What EVERY web designer should have on his desk
While there isn't yet (in my opinion) a universal standard for the web in terms of writing, but once again, be aware, the Internet is not print. This is not the place to write your dissertation. Reading things on-screen is hard on your eyes. People read more slowly and comprehend less.
You can pick any typeface you want for your web pages. However, if your user doesn't have that font installed on their computer, they won't see the page the way you intended. There are approximately 5 fonts that are considered system fonts on both (all) platforms (screen capture).
*Georgia and Verdana were specifically designed for the web.

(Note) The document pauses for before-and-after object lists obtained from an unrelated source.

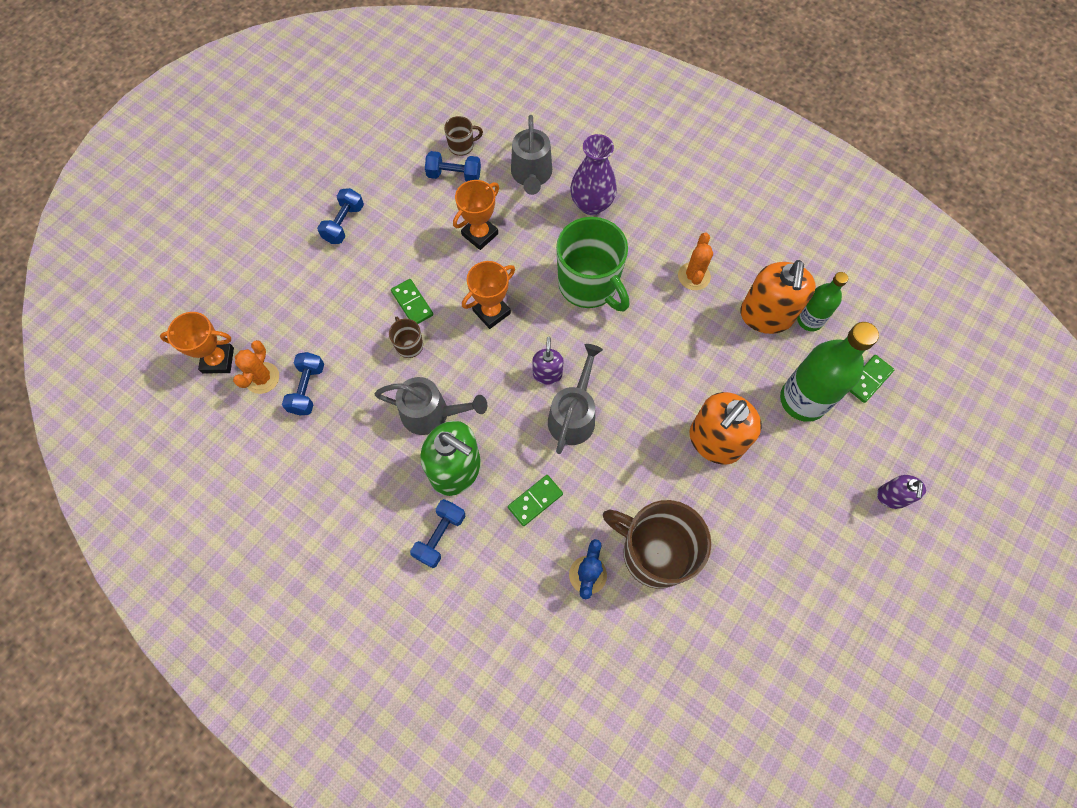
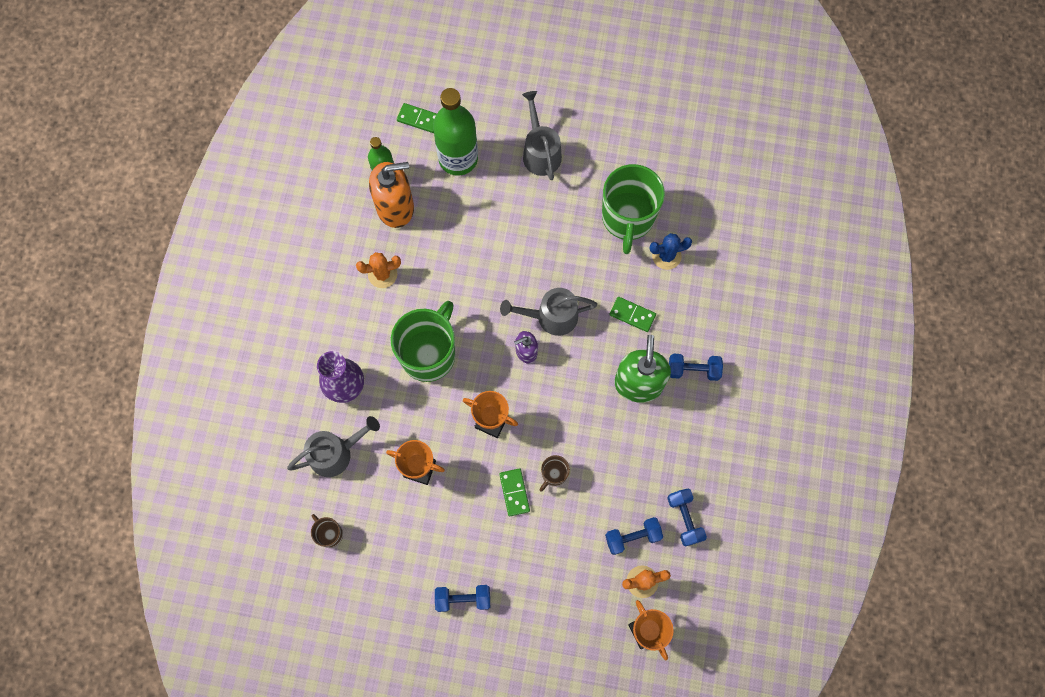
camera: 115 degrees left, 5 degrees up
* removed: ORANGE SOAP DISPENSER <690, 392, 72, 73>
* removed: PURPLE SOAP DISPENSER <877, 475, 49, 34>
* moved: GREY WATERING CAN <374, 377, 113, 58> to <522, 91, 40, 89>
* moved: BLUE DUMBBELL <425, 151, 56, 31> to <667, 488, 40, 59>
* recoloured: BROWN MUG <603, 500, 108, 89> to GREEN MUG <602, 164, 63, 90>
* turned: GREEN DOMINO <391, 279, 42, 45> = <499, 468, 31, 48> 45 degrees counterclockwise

Take the "Welcome" off the first page of your web site. It is a waste of space and useless information.
Write less. Write for scannability. Use bulleted points and break up long expanses of copy. Keep your pages short (no more than 2 'page downs'). Put your concluding paragraph first and then the information that supports it.
Never have a page without a title. Every title should be unique.
Keep your text left justified and your line length to about 365 pixels wide. Readers "track" the lines better and the page will print correctly on letter size paper.
DON'T USE ALL CAPITAL LETTERS. IT IS VERY DIFFICULT TO READ AND IT SOUNDS LIKE YOU ARE SHOUTING.
Use one of the five or so fonts that are on both (all) platforms. Ideally, try Verdana and Georgia first because they were made for on-screen reading.
Check your font size on both (all) platforms. What is normal on a Mac will be HUGE on a PC and what is normal on a PC will be TINY on a Mac.
Use Cascading Style sheets. Specify the font size in percentages or ems rather than fixed pixel size. This is a WAIG and Section 508 requirement.
Use the spell-checker. If necessary, hire a proofreader or editor.